Q3Plan

Old Well Quake 3

Narrow passages and water pools are just some of the motion planning challenges

Note: this page is currently just the final report I made for COMP768: Physically Based Modeling. It will be slowly morphed over time into something less report-like.

Q3Plan is a tool for Quake III level designers that measures approximate player travel times between directed pairs of items in a level. Computing timings is equivalent to solving a motion planning problem with differential constraints, where a Quake III player is a robot to be moved from a starting state to a goal region. While it would be ideal that timings be as close to minimal as possible, finding time-optimal paths is only computationally feasible within highly restricted settings [1]; finding even approximately time-optimal paths can be difficult for motion planners to achieve when faced with systems involving complex dynamics.

Background

Quake III already contains a motion planning system that allows the game AI (“bots”) to navigate through each environment [2]. The system is a good example of a decoupled approach to handling dynamics: a geometric cell decomposition technique subdivides regions of free configuration space into areas, and bot dynamics are considered when determining reachabilities between neighboring areas. Areas form vertices in an unweighted graph, and are connected with reachabilities. A breadth-first search of the graph provides a macroscopic characterization of the “shortest path” between locations.

The current technique ensures that bot navigation will be kinematically valid and makes an attempt to choose faster paths.
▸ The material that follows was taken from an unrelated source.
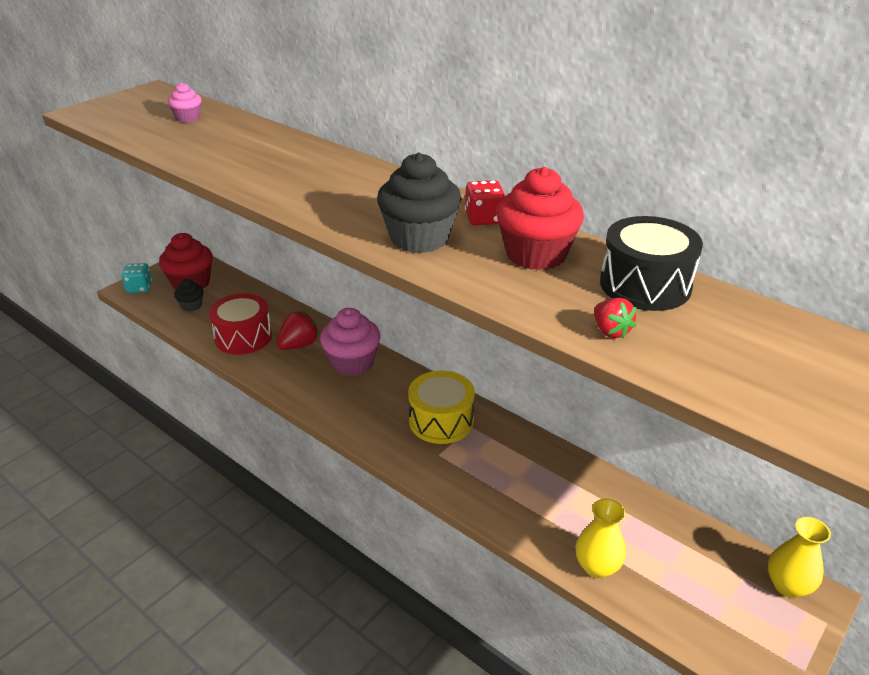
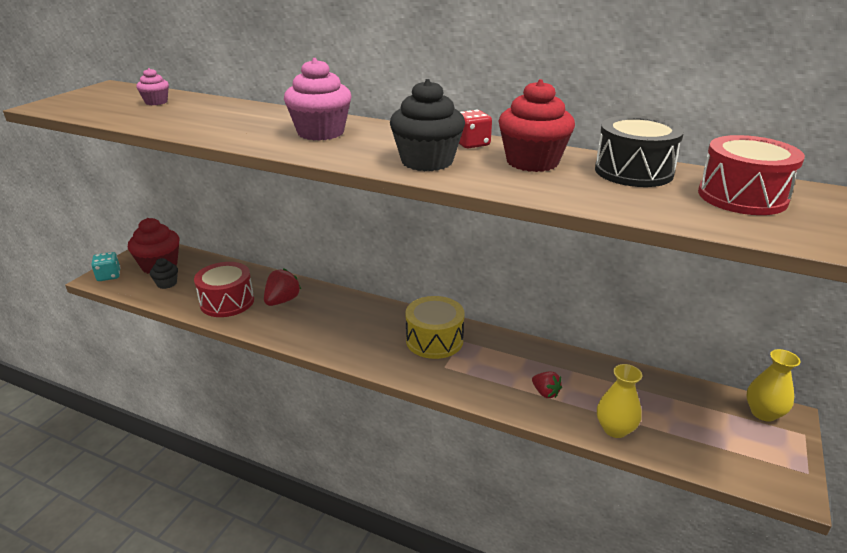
camera: 15 degrees left, 5 degrees down
(352, 363) = (337, 307): pink cupcake -> pink cupcake (321, 132)
(610, 331) = (632, 203): red strawberry -> red strawberry (545, 393)
(751, 342) = (742, 197): none -> red drum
Timings aren’t explicitly computed for bot movements, but a first approximation to answering directed pair time queries could be achieved as follows:

  1. Spawn a bot at the source item
  2. Override all AI logic and order the bot to move to the destination item
  3. Query times at the beginning and end of the movement and report the difference

This method would provide a rough estimation of human timings, and an exact value for bot timings. While this may be useful to a level designer in some circumstances (e.g. tweaking bot behavior), it seems reasonable to assume that more accurate estimations can be achieved by using planning algorithms that fully account for dynamics. The fact that we are interested in reporting times in an offline process strengthens this assumption since the current method was concerned with routing AI in real time.

An offline process also corresponds nicely with sampling based planning algorithms which have probabilistic guarantees for finding valid paths and can only produce better paths as the number of samples increase. In the same way that level designers trade off lighting quality for compilation time when building their levels for in-game use, they can similarly choose how long to let timing computations run based upon how much they desire an accurate answer.
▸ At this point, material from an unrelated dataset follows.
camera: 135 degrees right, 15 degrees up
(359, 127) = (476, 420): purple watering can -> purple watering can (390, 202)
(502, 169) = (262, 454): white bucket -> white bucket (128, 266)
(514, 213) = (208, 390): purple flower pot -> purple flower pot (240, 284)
Progress as of November 15th

  • Code can be found on my Github repository.
    • Starting from a source state, I can randomly select inputs and apply them over a given number of simulation steps.
    • I can save and restore player states, then continue expansion from the restored state.
    • Currently, I’m saving the entire player state structure, which is going to become prohibitive as sample sizes become even moderately large. Identifying which parts of the player’s state is relevant to a motion planner is less difficult than identifying which parts of the state will crash the program if they aren’t restored correctly. In other words, saving and restoring only a subset of the state quickly leads to program inconsistencies, especially as it relates to timing.
    • Since I’m using the simulation as a black box, and saving the entire state, motion plans will automatically account for environmental factors such as water. Currently, weapons aren’t used to provide speed increases, but randomly sampling weapons should not be too difficult.
  • I tried to use the Open Motion Planning Library (OMPL) to compute plans, but found it’s actually more difficult than implementing a planning algorithm from scratch:
    • I initially thought I could port a relevant subset of Q3 player physics to OMPL since it supports importing the Q3 BSP format. However, the physics is too complex to do anything other than treat it as black box, given the time frame.
    • I thought I could import OMPL as a library into the Q3 code, but OMPL is written in C++ and Quake III is written in C. Fixing this incompatibility isn’t feasible for a library as large as OMPL.
    • OMPL’s GUI only works on unix machines; Quake III supports unix development but is not particularly stable on my computers.
  • I’ve explored a variety of related literature:
    • Chapters 13 and 14 of LaValle’s Planning Algorithms provided a coherent overview of motion planning with robot dynamics.
    • van Wavaren’s thesis provided in-depth information about Q3’s existing motion planning system.
    • Canny and Reif’s paper on time-optimal paths for a particle-like robot in 3 space was theoretically interesting, but too restricted to be of practical use in my situation.
    • KPIECE provided an interesting alternative to RRT, but I’d be interested in investigating other methods that I’m only superficially familiar with such as RRT*.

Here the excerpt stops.